I am interested in using pre-trained models from Huggingface for named entity recognition (NER) tasks without any further training or testing of the model. The only information on Huggingface for the model are to use the following lines:
from transformers import AutoTokenizer, AutoModel
tokenizer = AutoTokenizer.from_pretrained("emilyalsentzer/Bio_ClinicalBERT")
model = AutoModel.from_pretrained("emilyalsentzer/Bio_ClinicalBERT")
I tried the following code, but I am getting a tensor output instead of class labels for each named entity.
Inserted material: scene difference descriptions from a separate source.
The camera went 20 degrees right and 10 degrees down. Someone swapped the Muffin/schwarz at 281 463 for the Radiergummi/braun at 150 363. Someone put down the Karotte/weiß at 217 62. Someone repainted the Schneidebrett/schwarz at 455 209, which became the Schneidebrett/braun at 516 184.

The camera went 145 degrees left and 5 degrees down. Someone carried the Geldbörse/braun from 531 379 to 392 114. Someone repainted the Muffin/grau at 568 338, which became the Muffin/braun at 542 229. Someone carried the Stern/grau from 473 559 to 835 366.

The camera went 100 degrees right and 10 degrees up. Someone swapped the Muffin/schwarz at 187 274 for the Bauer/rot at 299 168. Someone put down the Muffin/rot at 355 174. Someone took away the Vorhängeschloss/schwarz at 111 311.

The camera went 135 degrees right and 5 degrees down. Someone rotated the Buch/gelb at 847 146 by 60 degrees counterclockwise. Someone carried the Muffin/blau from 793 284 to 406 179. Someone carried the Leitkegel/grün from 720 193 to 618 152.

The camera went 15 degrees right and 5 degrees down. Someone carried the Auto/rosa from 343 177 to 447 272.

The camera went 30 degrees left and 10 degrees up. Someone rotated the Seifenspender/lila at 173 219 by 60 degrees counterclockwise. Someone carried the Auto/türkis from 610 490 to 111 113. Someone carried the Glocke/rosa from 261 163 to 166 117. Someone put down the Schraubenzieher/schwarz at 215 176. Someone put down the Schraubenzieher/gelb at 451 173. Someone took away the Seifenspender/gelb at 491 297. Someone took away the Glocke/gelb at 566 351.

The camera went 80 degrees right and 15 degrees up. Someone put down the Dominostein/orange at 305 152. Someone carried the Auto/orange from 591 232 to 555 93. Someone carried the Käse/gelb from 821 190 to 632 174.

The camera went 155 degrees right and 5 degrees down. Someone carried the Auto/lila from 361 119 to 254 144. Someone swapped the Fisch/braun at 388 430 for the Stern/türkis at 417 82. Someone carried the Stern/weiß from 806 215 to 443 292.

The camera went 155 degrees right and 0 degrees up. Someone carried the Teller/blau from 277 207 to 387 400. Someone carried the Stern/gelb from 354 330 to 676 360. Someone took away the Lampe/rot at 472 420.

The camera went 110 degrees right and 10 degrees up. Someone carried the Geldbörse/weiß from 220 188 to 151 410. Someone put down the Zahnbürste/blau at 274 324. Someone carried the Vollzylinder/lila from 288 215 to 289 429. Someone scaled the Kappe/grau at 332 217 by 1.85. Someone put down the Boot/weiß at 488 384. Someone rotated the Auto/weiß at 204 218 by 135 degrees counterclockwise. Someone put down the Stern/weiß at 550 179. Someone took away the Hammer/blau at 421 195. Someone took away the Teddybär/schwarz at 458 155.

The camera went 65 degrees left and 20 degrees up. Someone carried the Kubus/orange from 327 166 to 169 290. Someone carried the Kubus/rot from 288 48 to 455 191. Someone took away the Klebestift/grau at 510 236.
from transformers import AutoTokenizer, AutoModel
tokenizer = AutoTokenizer.from_pretrained("emilyalsentzer/Bio_ClinicalBERT")
model = AutoModel.from_pretrained("emilyalsentzer/Bio_ClinicalBERT")
text = "my text for named entity recognition here."
input_ids = torch.tensor(tokenizer.encode(text, padding=True, truncation=True,max_length=50, add_special_tokens = True)).unsqueeze(0)
with torch.no_grad():
output = model(input_ids, output_attentions=True)
Can anyone suggest what am I doing wrong here? It will be good to have a short tutorial on how to use a pre-trained model for NER (without any fine tuning).